Poczuł tylko, jak zimny dreszcz wędruje mu w dół po krzyżu, by zatrzymać się w żołądku. Potem pozwolono mu,
pod czujnym i podejrzliwym nadzorem oficera pilnującego dowodów rzeczowych, na dotknięcie poduszki, której użyto do
stłumienia odgłosu strzałów. Następnie Graham wziął w swe dłonie piżamy ofiar i ich szlafroki. I dopiero gdy trzymał te
zakrwawione kawałki materiału, doznał nagle olśnienia. Jego umysł został zalany wizjami, które napierały nań jak
wzburzone fale na morski brzeg.
— Chwileczkę — Anthony Prine przerwał Grahamowi. — Myślę, że musimy tu parę rzeczy wyjaśnić, bo nie
wszystko jest dość zrozumiałe. Chciał pan powiedzieć, że zwykła czynność dotknięcia zakrwawionych piżam wywołała
wizje?
— Nie. Ona ich nie wywołała. Ona je uwolniła. Piżamy były czymś w rodzaju klucza, który otworzył zamknięte
obszary mego mózgu, w których mieszczą się zdolności do jasnowidzenia. Takim kluczem właśnie zwykle bywają rzeczy
noszone przez ofiarę w feralnym momencie, jak również broń, z której dokonano morderstwa.
— Dlaczego tak jest?
— Nie wiem — powiedział Graham.
— Nigdy się pan nad tym nie zastanawiał?
— Zastanawiam się nad tym nieustannie — odparł Graham — ale nie doszedłem jeszcze do żadnych wniosków.

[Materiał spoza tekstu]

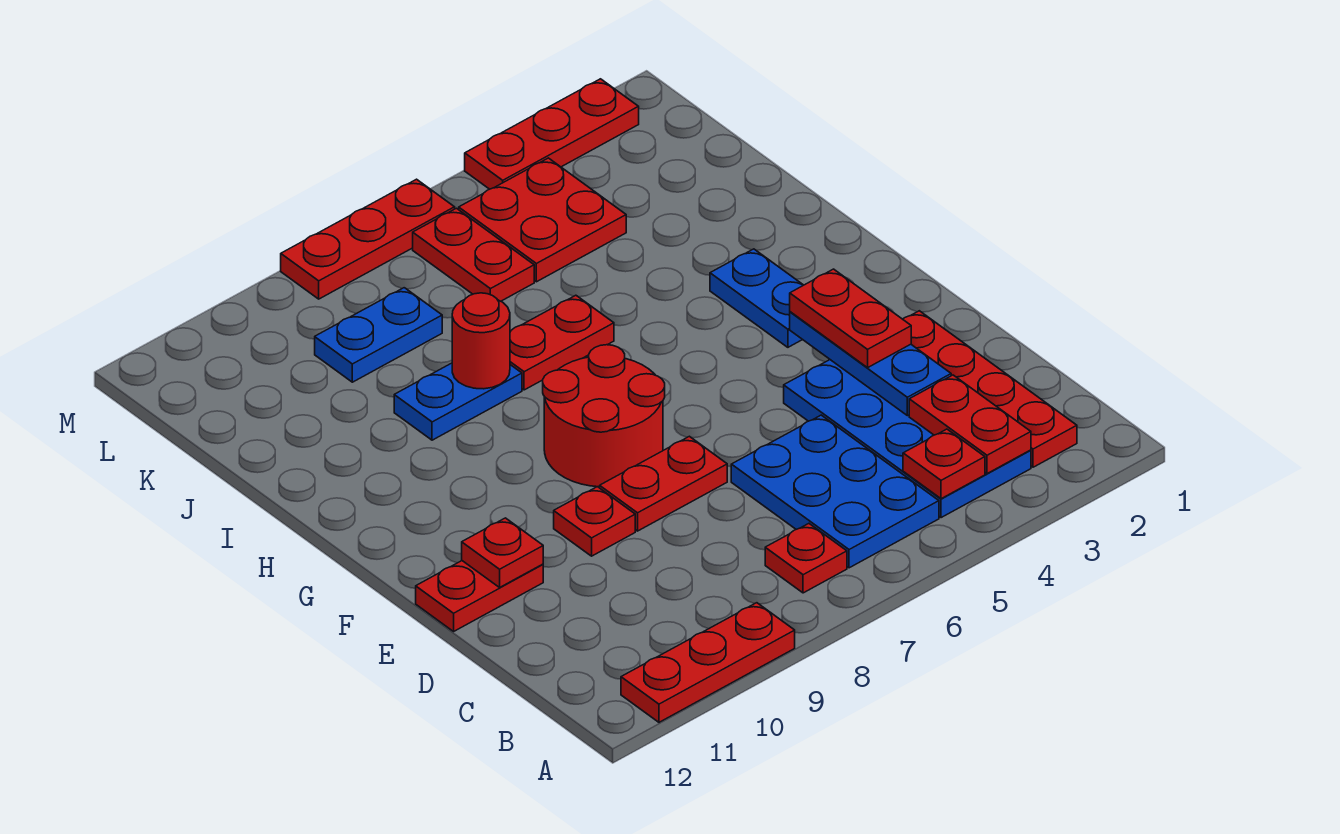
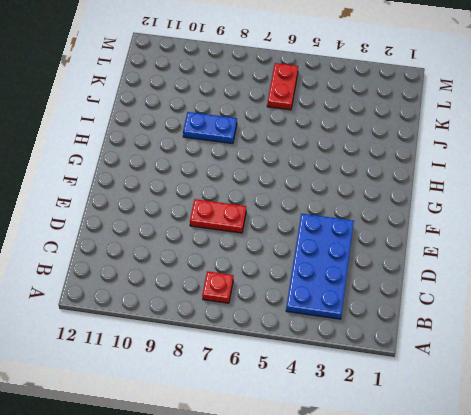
none -> red plate A9:A11 level 1
none -> red plate B2:E2 level 1
none -> blue plate B5:D6 level 1

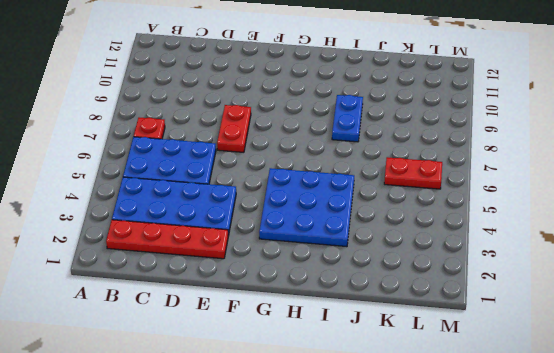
blue plate G3:I5 level 1 -> blue plate G3:H3 level 1
none -> red plate A9:A11 level 1
none -> red plate E9 level 1
none -> red plate E11:E12 level 1

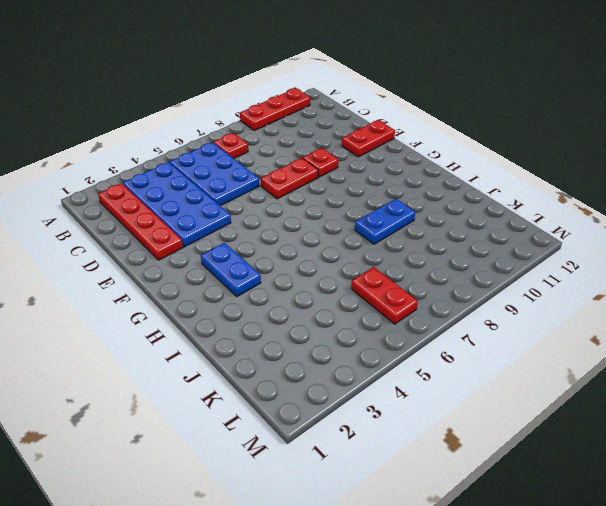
none -> red round brick F7:G8 level 1
none -> red plate I6:I7 level 1
none -> red plate K4:L5 level 1

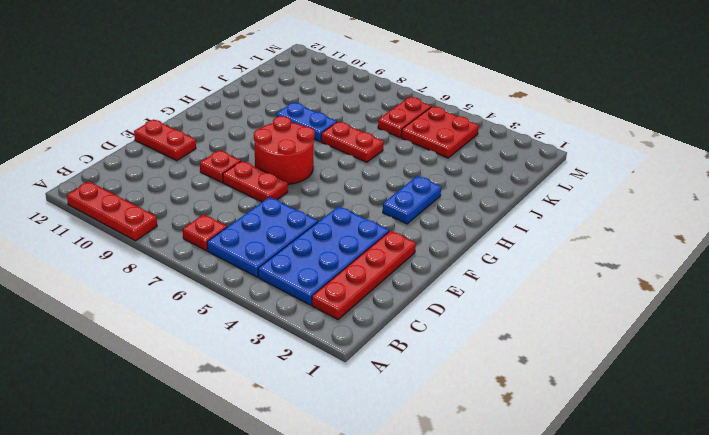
none -> blue plate K8:K9 level 1
none -> red plate M2:M4 level 1
none -> red plate M6:M8 level 1

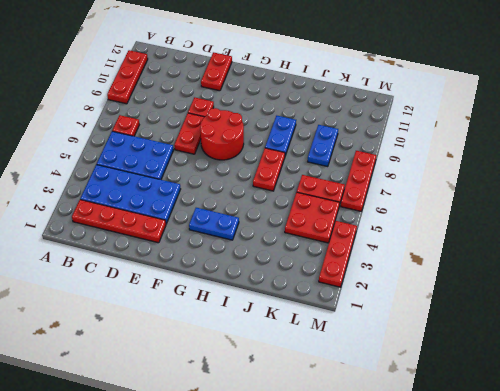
none -> red plate B3:C3 level 2
none -> red plate B4 level 2
none -> blue plate D3:F3 level 2

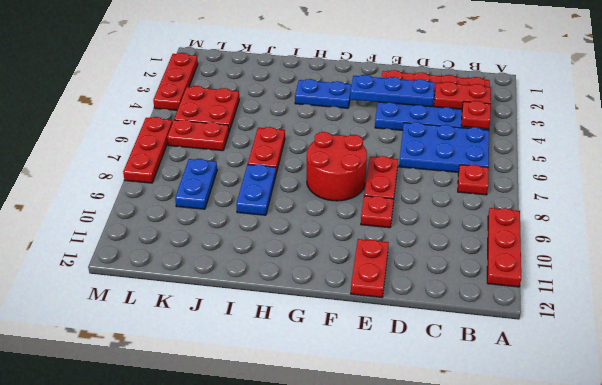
none -> red plate E11 level 2
none -> red round brick I8 level 2
none -> red plate E3:F3 level 3

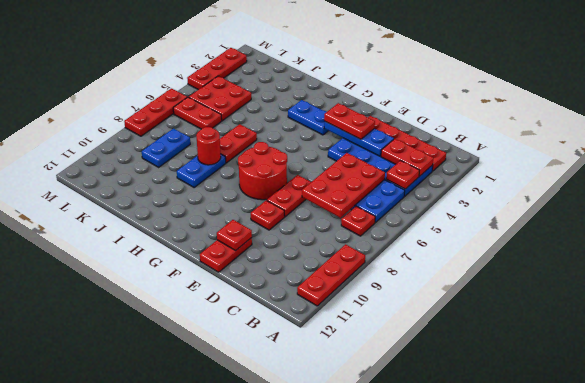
red plate C5:D7 level 2 -> none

Chociaż głos Prine’a nie zdradzał ani cienia wrogości, Graham był całkiem pewien, że gospodarz szukał już
punktu wyjścia do jednego ze swoich słynnych ataków.
Przez chwilę pomyślał, że to właśnie ten rodzaj kłopotów przez ostatni kwadrans nasuwały mu jego super-zmysły.
Ale wtedy zrozumiał nagle dzięki swemu szóstemu zmysłowi, że nieszczęście przytrafi się komuś obcemu, poza murami
telewizji.
— Gdy trzymał pan te piżamy — powiedział Prine — to czy widział pan w swej wizji dokładny przebieg
morderstwa, tak jak to miało miejsce w rzeczywistości?
— W pewnym sensie tak, tyle że wszystko rozgrywało się w moim umyśle, a więc — że tak powiem — nie przed,
a z a moimi oczami.
— Co pan chce przez to powiedzieć? Że są to jakieś sny na jawie?
— Można tak powiedzieć. Ale są bardziej żywe. Więcej w nich barwy, dźwięku i kształtów.
— Czy zabójcę też pan widział?
— Tak, całkiem wyraźnie.
— Czy może pan wyobrazić sobie jego imię i nazwisko?